Monday, September 10, 2007

How Ireland Invented a New 'N' Word

You don’t hear the ‘n’ word being used these days, to describe people of a different colour.
The ‘n’ word. Nigger. A deeply and gratuitously and deliberately offensive word.
Those who use it nowadays display nothing but their own ignorance.

It is a word, which has, thank God, been consigned to history, a word despised by the civilsed, abhored by the decent and never spoken by those with a shred of respect for their fellow human beings.
So it is extraordinary, that one of Ireland’s most respected newspapers, and its national broadcasting service – I am talking about the Irish Times and RTE – have invented a new ‘n’ word which they have taken to using.
And this ‘n’ word is almost as insulting as its predecessor.
It litters conversations in Ireland.
It is used by those who would believe themselves to be part of the intelligentsia.
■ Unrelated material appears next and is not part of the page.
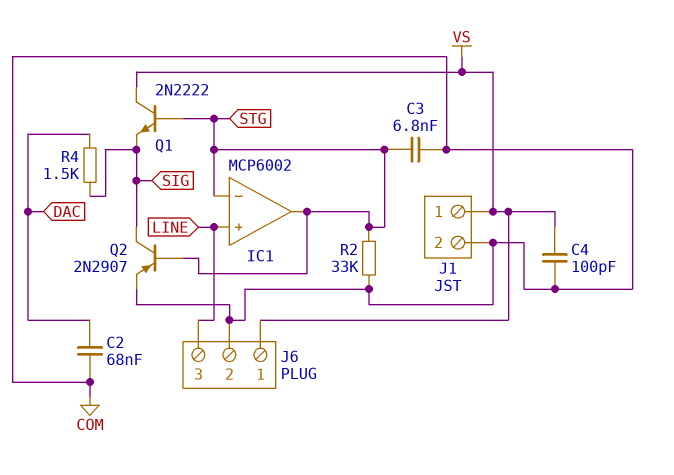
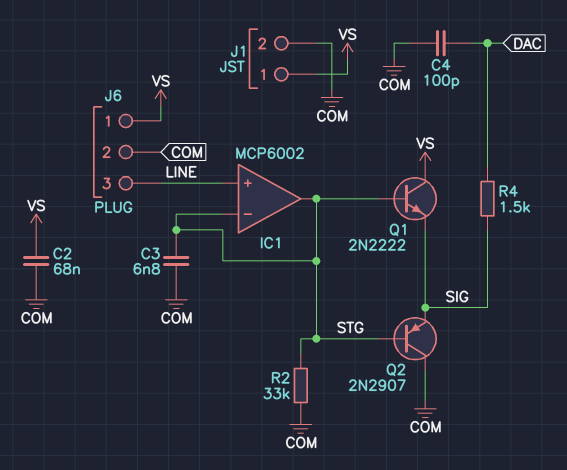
C2: 68nF (COM, DAC) -> 68nF (COM, VS)
C4: 100pF (COM, VS) -> 100pF (COM, DAC)
Q2: PNP 2N2907 (B STG, C SIG, E COM) -> PNP 2N2907 (B STG, C COM, E SIG)

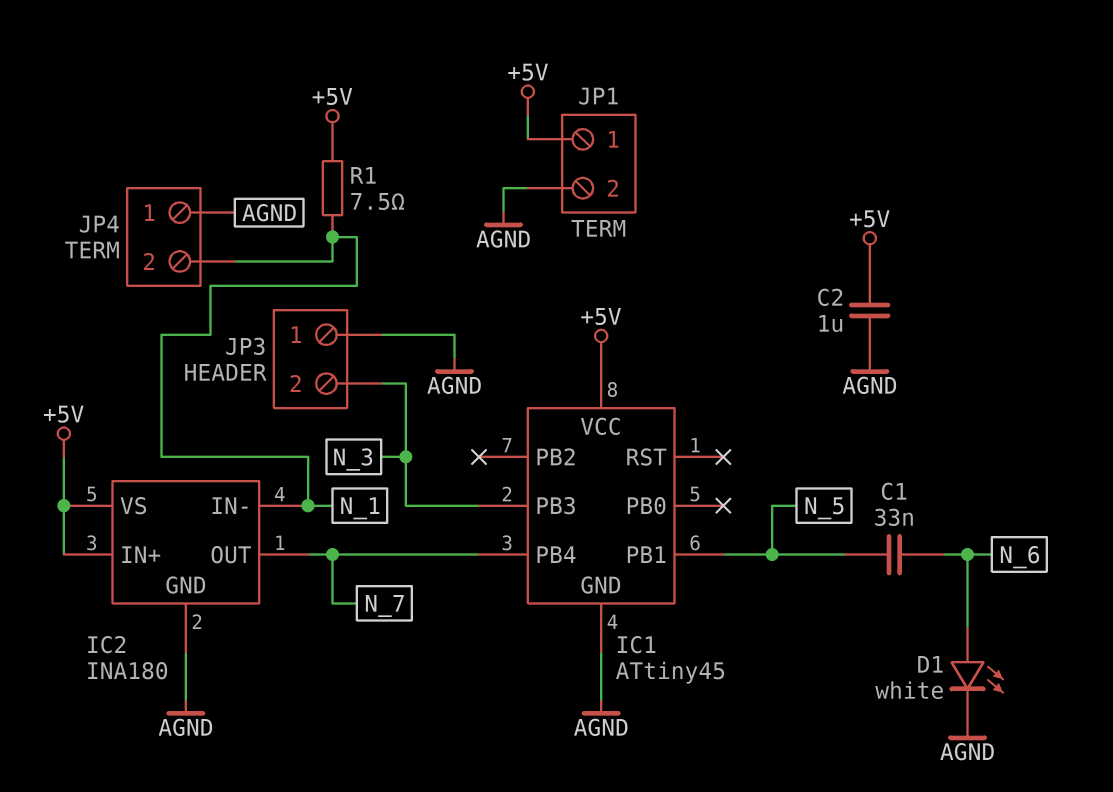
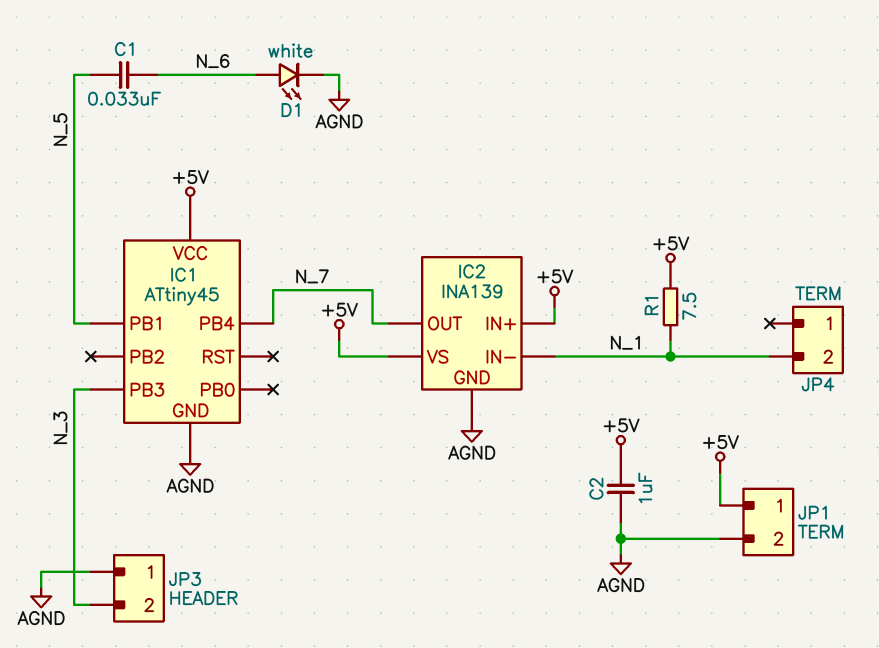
IC2: INA180 -> INA139
JP4 pin 1: AGND -> none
It is used by politicians. It is used by leaders in almost every area of society.
It is a word, which indicates that we believe some of those in our society are different. It indicates that we believe ourselves to be, in some way, superior to others in our society.
It is a racist word.
We Irish know all about racism. When the people of Ireland first left its shores to seek better lives abroad, they were often greeted with signs reading: NO DOGS NO BLACKS NO IRISH.
They took on the lowliest of jobs, jobs nobody else wanted.
They were the subject of often pretty vicious jokes.
Right up to the end of the IRA’s hideous campaign of murder, the Irish in Britain were, in some places, vilified.
Paddies. Micks. Whatever.
The word now used in Ireland to discriminate against others may not sound as offensive as those or as ‘nigger.’
But it is.
And that word, the new ‘n’ word is ‘non-nationals.’
Let me explain why it is so nasty.
It is nasty because it is used only to describe those from Eastern Europe, Asia or Africa who have come to make their lives in Ireland.
We are told in a newspaper and on the radio “three non-nationals’ have been arrested for something or other.
We are told that the driver of a car involved in an accident is a non-national.
You know it is not an American to which they are referring.
You know it is not an Australian.
You know it is not a Norwegian.
You know it is not someone from England or Canada or Germany or Holland.
Because those we call Americans and Australians and Norwegians and English and Canadian and Dutch.
Non-national is reserved for Latvians and Romanians and Nigerians and Filipinos and Chinese and so on.
And it’s unpleasant.
And it’s insulting.
And it’s condescending.
And it’s wrong.
Because they are all nationals of their own countries. Some may very well be on their way to becoming Irish nationals.
It’s sad coming from a race of émigrés,
And I hope those who use the term, have the good grace to stop it.


Anonymous said...

And then there's the "E" word. It is sometimes used by Irish people to describe people living in the nothern and western parts of the island next door. I speak, of course, of the Scots and Welsh. So often denied their own nationality by geographical ignorance.

Great non-nationals of Irish life:
Eamon de Valera
Erskine Childers
Jim Larkin
John Stephenson (aka Seán Mac Stíofáin)
Spike Milligan
John Rocha
Michael Smurfit
- none were born on any part of the island of Ireland

Anonymous said...

Oh...and Ronan O'Gara - but we'll let him off if Ireland do well in the World Cup. If not, he's a non-national!